On 4 April, Drury had reported that Lennox had besought Queen Elizabeth to request a postponement of Bothwell’s trial because he could not gather his witnesses in time and Mary would not grant James Murray immunity from prosecution if he returned from England to testify on Lennox’s behalf. Drury added that Lennox believed that those he had accused had entered into bonds against him, but he did not have time “to raise sufficient strength” to defend himself against such dangers as were intended by his enemies towards him.52
As soon as she received this letter on 8 April, Elizabeth—who desired nothing more than to see Bothwell found guilty—wrote to Mary, exhorting her, “for the consolation of the innocent,” to postpone the trial; “which, if it be denied to them, would make you greatly suspected.” Again, she urged Mary to make clear her innocence:
For the love of God, Madam, use such sincerity and prudence in this case, which touches you so closely, that all the world shall have reason to pronounce you innocent of a crime of such enormity, a thing which, if you do it not, you would deserve to fall from the ranks of princesses and, not without cause, become opprobrious to the people; and rather than that should happen to you, I would wish you an honourable burial than a soiled life. You see, Madam, that I treat you like my daughter, and promise you that, if I had one, I should not wish better for her than I desire for you, as the Lord God will bear me witness, Whom I heartily pray to inspire you to do that which will be most to your honour and the consolation of your friends. With my very cordial recommendations as to her to whom I wish the most good that can come to you in the world for the future.53
Elizabeth was apparently unaware of Mary’s true state, and it was not in the interests of the ruling clique in Scotland to enlighten her: it suited them very well for Mary to be discredited in the eyes of the world because of her evident unwillingness to pursue Darnley’s murderers. But Elizabeth’s alarm was sincere, for the overthrow of a fellow queen regnant would set a dangerous precedent.

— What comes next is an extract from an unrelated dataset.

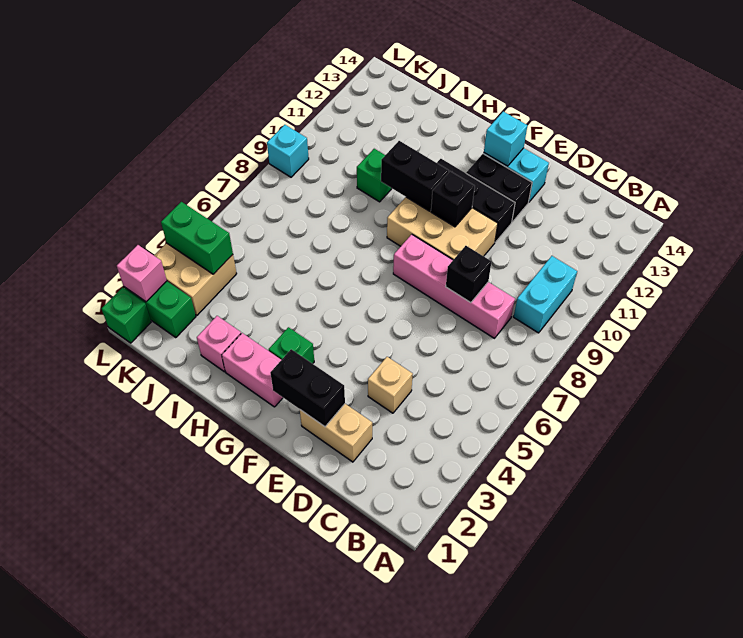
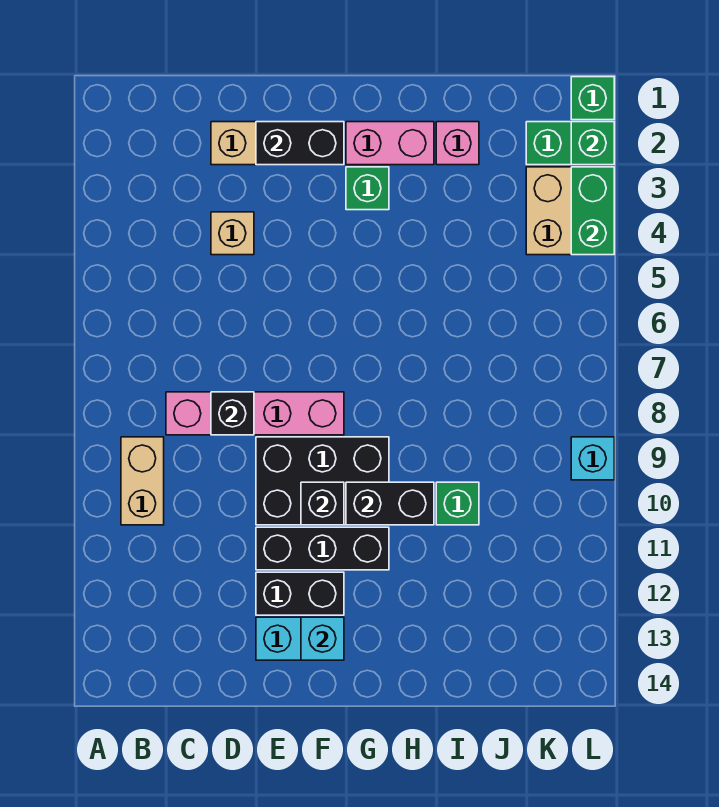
cyan brick B9:B10 level 1 -> tan brick B9:B10 level 1
tan brick E9:G10 level 1 -> black brick E9:G10 level 1
green brick K4:L4 level 2 -> green brick L3:L4 level 2
pink brick L2 level 2 -> green brick L2 level 2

Lennox’s letter had alerted Elizabeth to the fact that Bothwell might well escape justice. If, as rumour had it, the Anglophobic Bothwell married Mary, there was a real risk that he would revive the Auld Alliance with France, to England’s despite. From now on, therefore, the objectives of Elizabeth and her ministers were simple: they were determined to prevent any marriage between Mary and Bothwell, and they would continue to press for the punishment of Darnley’s murderers. To this end, they began to foment disorder in Scotland and inflame public opinion against Bothwell. Bedford, the Governor of Berwick, was ordered to cultivate any man who was disposed “to stand fast for the maintenance of God’s honour and for the punishment of the late murder” and was to “comfort” all those “who seem to mislike Bothwell’s greatness,” and encourage them to unite against him.54At all costs, the fragile Anglo-Scots entente must be preserved, and any marriage between Bothwell and the Queen prevented.